Disruption of platelet-derived chemokine heteromers prevents neutrophil extravasation in acute lung injury

Abstract

Rationale: Acute lung injury (ALI) causes high mortality, but its molecular mechanisms and therapeutic options remain ill-defined. Gram-negative bacterial infections are the main cause of ALI, leading to lung neutrophil infiltration, permeability increases, deterioration of gas exchange, and lung damage. Platelets are activated during ALI, but insights into their mechanistic contribution to neutrophil accumulation in the lung are elusive.

Objectives: To determine mechanisms of platelet-mediated neutrophil recruitment in ALI.

Methods: Interference with platelet-neutrophil interactions using antagonists to P-selectin and glycoprotein IIb/IIIa or a small peptide antagonist disrupting platelet chemokine heteromer formation in mouse models of ALI.

Measurements and main results: In a murine model of LPS-induced ALI, we uncover important roles for neutrophils and platelets in permeability changes and subsequent lung damage. Furthermore, platelet depletion abrogated lung neutrophil infiltration, suggesting a sequential participation of platelets and neutrophils. Whereas antagonists to P-selectin and glycoprotein IIb/IIIa had no effects on LPS-mediated ALI, antibodies to the platelet-derived chemokines CCL5 and CXCL4 strongly diminished neutrophil eflux and permeability changes. The two chemokines were found to form heteromers in human and murine ALI samples, positively correlating with leukocyte influx into the lung. Disruption of CCL5-CXCL4 heteromers in LPS-, acid-, and sepsis-induced ALI abolished lung edema, neutrophil infiltration, and tissue damage, thereby revealing a causal contribution.
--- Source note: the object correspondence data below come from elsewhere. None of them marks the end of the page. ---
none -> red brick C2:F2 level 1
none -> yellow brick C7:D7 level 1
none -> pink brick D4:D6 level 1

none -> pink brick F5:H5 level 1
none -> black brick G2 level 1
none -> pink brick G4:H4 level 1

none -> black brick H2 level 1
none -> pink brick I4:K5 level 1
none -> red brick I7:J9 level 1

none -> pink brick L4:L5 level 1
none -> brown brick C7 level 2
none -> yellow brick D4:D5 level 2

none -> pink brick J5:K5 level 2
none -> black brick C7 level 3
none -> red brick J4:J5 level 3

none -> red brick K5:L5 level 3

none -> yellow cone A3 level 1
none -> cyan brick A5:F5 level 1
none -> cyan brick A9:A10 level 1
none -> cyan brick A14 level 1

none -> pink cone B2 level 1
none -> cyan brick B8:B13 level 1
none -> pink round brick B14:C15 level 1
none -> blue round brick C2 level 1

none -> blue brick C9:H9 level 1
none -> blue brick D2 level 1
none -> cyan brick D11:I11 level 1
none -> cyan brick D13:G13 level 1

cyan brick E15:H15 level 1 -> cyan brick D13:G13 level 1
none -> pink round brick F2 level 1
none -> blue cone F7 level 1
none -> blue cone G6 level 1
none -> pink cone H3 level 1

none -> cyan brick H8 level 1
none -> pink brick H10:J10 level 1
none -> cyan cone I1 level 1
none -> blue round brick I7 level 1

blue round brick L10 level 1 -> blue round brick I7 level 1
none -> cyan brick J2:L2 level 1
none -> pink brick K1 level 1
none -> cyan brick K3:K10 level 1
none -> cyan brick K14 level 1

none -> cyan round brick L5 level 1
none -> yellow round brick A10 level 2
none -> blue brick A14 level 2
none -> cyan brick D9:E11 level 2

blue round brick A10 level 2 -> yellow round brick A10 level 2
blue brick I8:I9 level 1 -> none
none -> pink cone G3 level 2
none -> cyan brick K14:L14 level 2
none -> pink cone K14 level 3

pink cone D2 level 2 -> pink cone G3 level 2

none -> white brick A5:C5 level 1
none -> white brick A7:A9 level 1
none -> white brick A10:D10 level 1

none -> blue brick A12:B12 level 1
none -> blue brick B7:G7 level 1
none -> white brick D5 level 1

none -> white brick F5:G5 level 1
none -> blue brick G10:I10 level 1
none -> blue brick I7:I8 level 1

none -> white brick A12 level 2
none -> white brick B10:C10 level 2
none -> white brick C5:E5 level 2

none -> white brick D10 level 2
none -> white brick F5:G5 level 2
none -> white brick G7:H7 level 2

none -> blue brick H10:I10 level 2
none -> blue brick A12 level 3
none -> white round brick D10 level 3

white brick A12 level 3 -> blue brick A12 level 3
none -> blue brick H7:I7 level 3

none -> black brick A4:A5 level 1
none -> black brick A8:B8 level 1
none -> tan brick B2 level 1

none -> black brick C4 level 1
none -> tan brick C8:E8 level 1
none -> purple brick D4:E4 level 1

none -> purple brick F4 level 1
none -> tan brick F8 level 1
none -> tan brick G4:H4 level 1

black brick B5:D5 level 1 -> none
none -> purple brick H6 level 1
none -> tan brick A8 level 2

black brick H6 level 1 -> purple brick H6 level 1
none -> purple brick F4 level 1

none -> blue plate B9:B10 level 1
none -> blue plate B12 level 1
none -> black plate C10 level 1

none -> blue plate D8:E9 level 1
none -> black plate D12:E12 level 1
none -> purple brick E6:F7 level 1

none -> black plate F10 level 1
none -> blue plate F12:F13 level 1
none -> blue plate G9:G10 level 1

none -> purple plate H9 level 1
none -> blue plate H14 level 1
Conclusions: Taken together, our data identify a novel function of platelet-derived chemokine heteromers during ALI and demonstrate means for therapeutic interference.

Figure 1.

Neutrophils and platelets cooperate in the onset of LPS-induced acute lung injury. Mice were challenged with LPS by inhalation and killed 4 hours later. Neutrophils were depleted by injection of an anti-Ly6G antibody (clone 1A8, 50 ng, intraperitoneally), whereas platelets were depleted by application of antiplatelet serum (50 μl, intraperitoneally). (A) Quantification of intravascular (top), interstitial (middle), and alveolar neutrophils (bottom). (B) Protein concentration (top), fluorescein isothiocyanate (FITC)–dextran clearance (middle), and elastase (bottom, uniform bars) and myeloperoxidase (MPO) activity (bottom, hatched bars) in bronchoalveolar lavage fluids. (C) Representative histologic (left) and scanning electron microscopic (right) images of lungs from mice treated as indicated. Scale bar indicates 50 μm for scanning electron microscopy and 250 μm for histology. Quantification of histologic lung sections is shown at bottom. n = 8–10 for each bar. Statistical significance was tested using one-way analysis of variance with Dunnett post hoc test. *Indicates significant difference compared with LPS-treated animals.

Figure 2.

LPS-mediated lung injury is not attenuated by antagonists to P-selectin or by DNase treatment. Mice were treated with antibodies to P-selectin (30 μg) or GPIIb/IIIa (100 μg), or DNase (1 μg) before LPS inhalation, and killed 4 hours later. (A) Quantification of intravascular (top), interstitial (middle), and alveolar neutrophils (bottom). (B) Protein concentration (top), fluorescein isothiocyanate (FITC)–dextran clearance (middle), and elastase (bottom, uniform bars) and myeloperoxidase (MPO) activity (bottom, hatched bars) in bronchoalveolar lavage fluids. n = 8–10 for each bar. Statistical significance was tested using one-way analysis of variance with Dunnett post hoc test. *Indicates significant difference compared with LPS-treated animals.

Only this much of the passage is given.